Computation, analytics, scripting, &c. are all handled by Wukong within the platform. Wukong is an abstract framework for defining computations on data. Wukong processors and flows can run in many different execution contexts including:
- locally on the command-line for testing or development purposes
- as a Hadoop mapper or reducer for batch analytics or ETL
- within Storm as part of a real-time data flow
The Infochimps Platform uses the concept of a deploy pack for developers to develop all their processors, flows, and jobs within. The deploy pack can be thought of as a container for all the necessary Wukong code and plugins useful in the context of an Infochimps Platform application. It includes the following libraries:
- wukong-hadoop: Run Wukong processors as mappers and reducers within the Hadoop framework. Model Hadoop jobs locally before you run them.

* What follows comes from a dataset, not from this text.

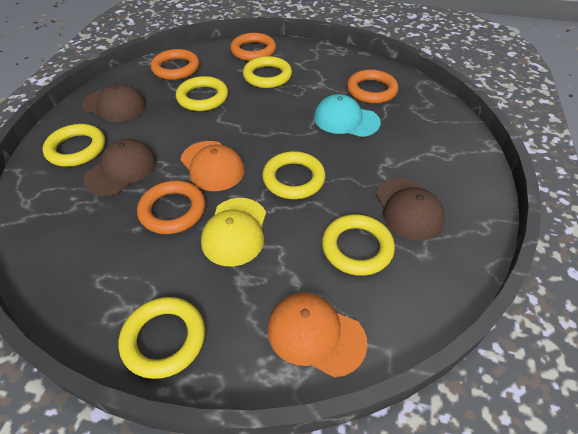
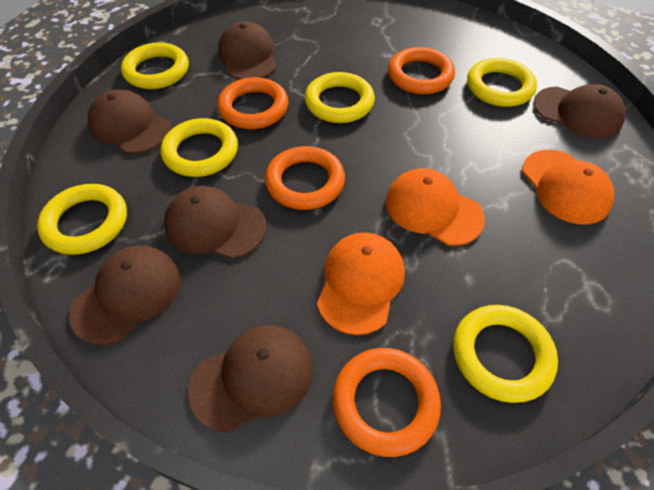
brown cap: 3 -> 6
orange cap: 2 -> 3
turquoise cap: 1 -> 0
yellow cap: 1 -> 0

- wukong-storm: Run Wukong processors within the Storm framework. Model flows locally before you run them.
- wukong-load: Load the output data from your local Wukong jobs and flows into a variety of different data stores.

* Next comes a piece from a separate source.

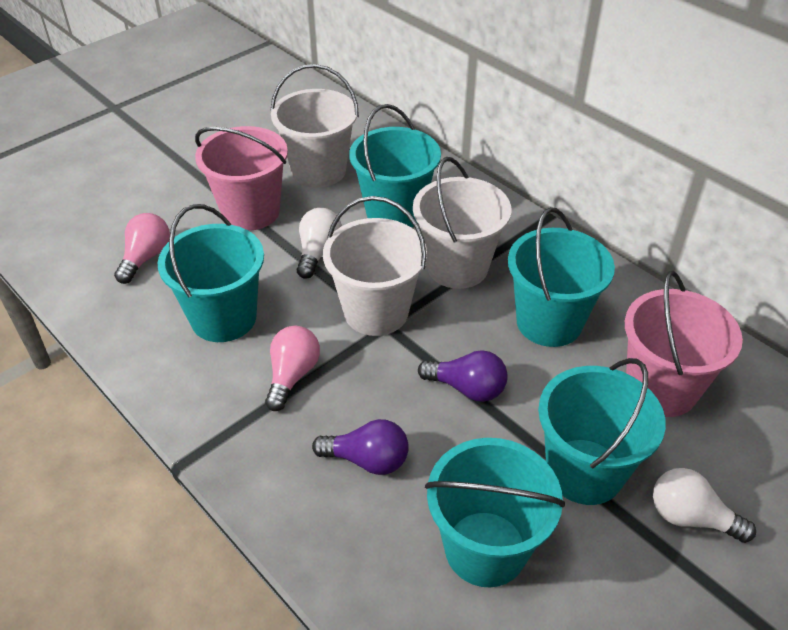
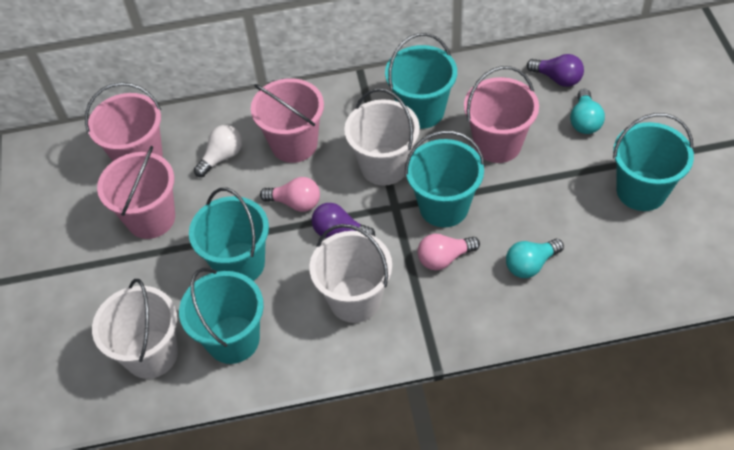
pink bucket: 2 -> 4
turquoise light bulb: 0 -> 2
white light bulb: 2 -> 1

- wonderdog: Connect Wukong processors running within Hadoop to Elasticsearch as either a source or sink for data.
The deploy pack is installed as a RubyGem:
$ sudo gem install wukong-deploy
Wukong-Deploy provides a command-line tool
wu-deploy which can be
used to create or interact with deploy packs.
Create a new deploy pack:
$ wu-deploy new my_app Within /home/user/my_app: create . create app/models create app/processors ...

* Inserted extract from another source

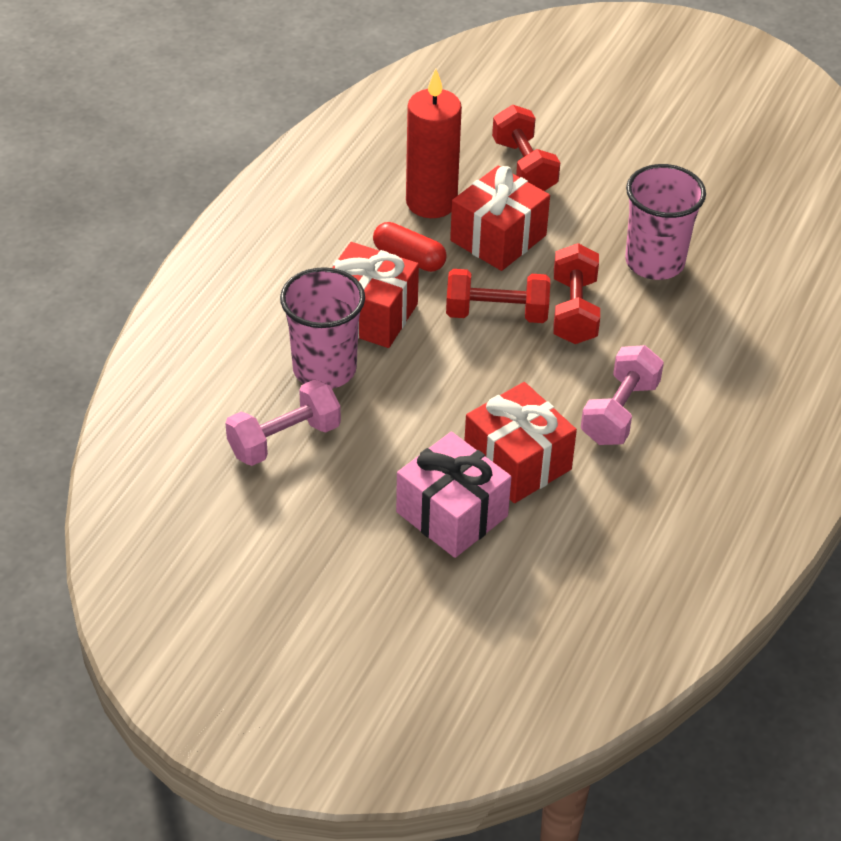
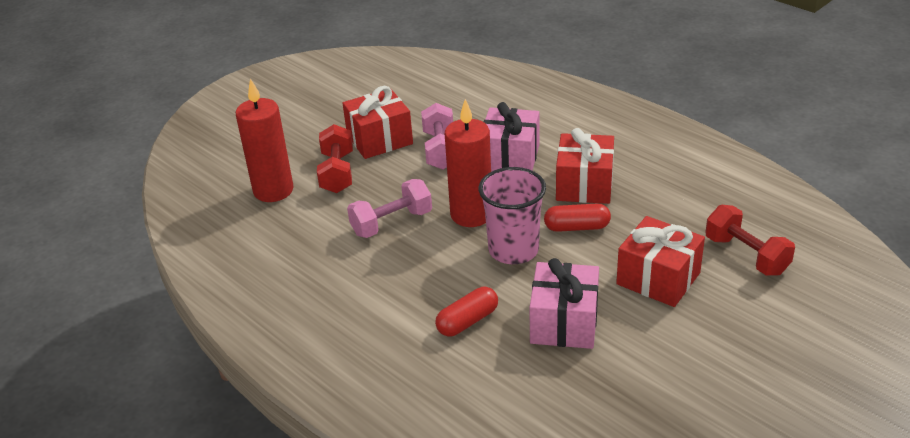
pink cup: 2 -> 1
pink gift: 1 -> 2
red candle: 1 -> 2
red capsule: 1 -> 2
red dumbbell: 3 -> 2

This will create a directory
my_app in the current directory.
dry_run option will print what should happen without
actually doing anything:
$ wu-deploy new my_app --dry_run Within /home/user/my_app: create . create app/models create app/processors ...
You'll be prompted if there is a conflict. You can pass the
option to always overwrite files and the
skip option to never
If your current directory is within an existing deploy pack you can start up an IRB console with the deploy pack's environment already loaded:
$ wu-deploy console irb(main):001:0>
A deploy pack is a repository with the following Rails-like file structure:
├── app │ ├── models │ ├── processors │ ├── flows │ └── jobs ├── config │ ├── environment.rb │ ├── application.rb │ ├── initializers │ ├── settings.yml │ └── environments │ ├── development.yml │ ├── production.yml │ └── test.yml ├── data ├── Gemfile ├── Gemfile.lock ├── lib ├── log ├── Rakefile ├── spec │ ├── spec_helper.rb │ └── support └── tmp
Let's look at it piece by piece:
app: The directory with all the action. It's where you define:
- models: Your domain models or "nouns", which define and wrap the different kinds of data elements in your application. They are built using whatever framework you like (defaults to Gorillib)
- processors: Your fundamental operations or "verbs", which are passed records and parse, filter, augment, normalize, or split them.
- flows: Chain together processors into streaming flows for ingestion, real-time processing, or complex event processing (CEP)
- jobs: Pair processors together to create batch jobs to run in Hadoop
config: Where you place all application configuration for all environments
- environment.rb: Defines the runtime environment for all code, requiring and configuring all Wukong framework code. You shouldn't have to edit this file directly.
- application.rb: Require and configure libraries specific to your application. Choose a model framework, pick what application code gets loaded by default (vs. auto-loaded).
- initializers: Holds any files you need to load before application.rb here. Useful for requiring and configuring external libraries.
- settings.yml: Defines application-wide settings.
- environments: Defines environment-specific settings in YAML files named after the environment. Overrides config/settings.yml.
- data: Holds sample data in flat files. You'll develop and test your application using this data.
- Gemfile and Gemfile.lock: Defines how libraries are resolved with Bundler.
- lib: Holds any code you want to use in your application but that isn't "part of" your application (like vendored libraries, Rake tasks, &c.).
- log: A good place to stash logs.
- Rakefile: Defines Rake tasks for the development, test, and deploy of your application.
spec: Holds all your RSpec unit tests.
- spec_helper.rb: Loads libraries you'll use during testing, includes spec helper libraries from Wukong.
- support: Holds support code for your tests.
- tmp: A good place to stash temporary files.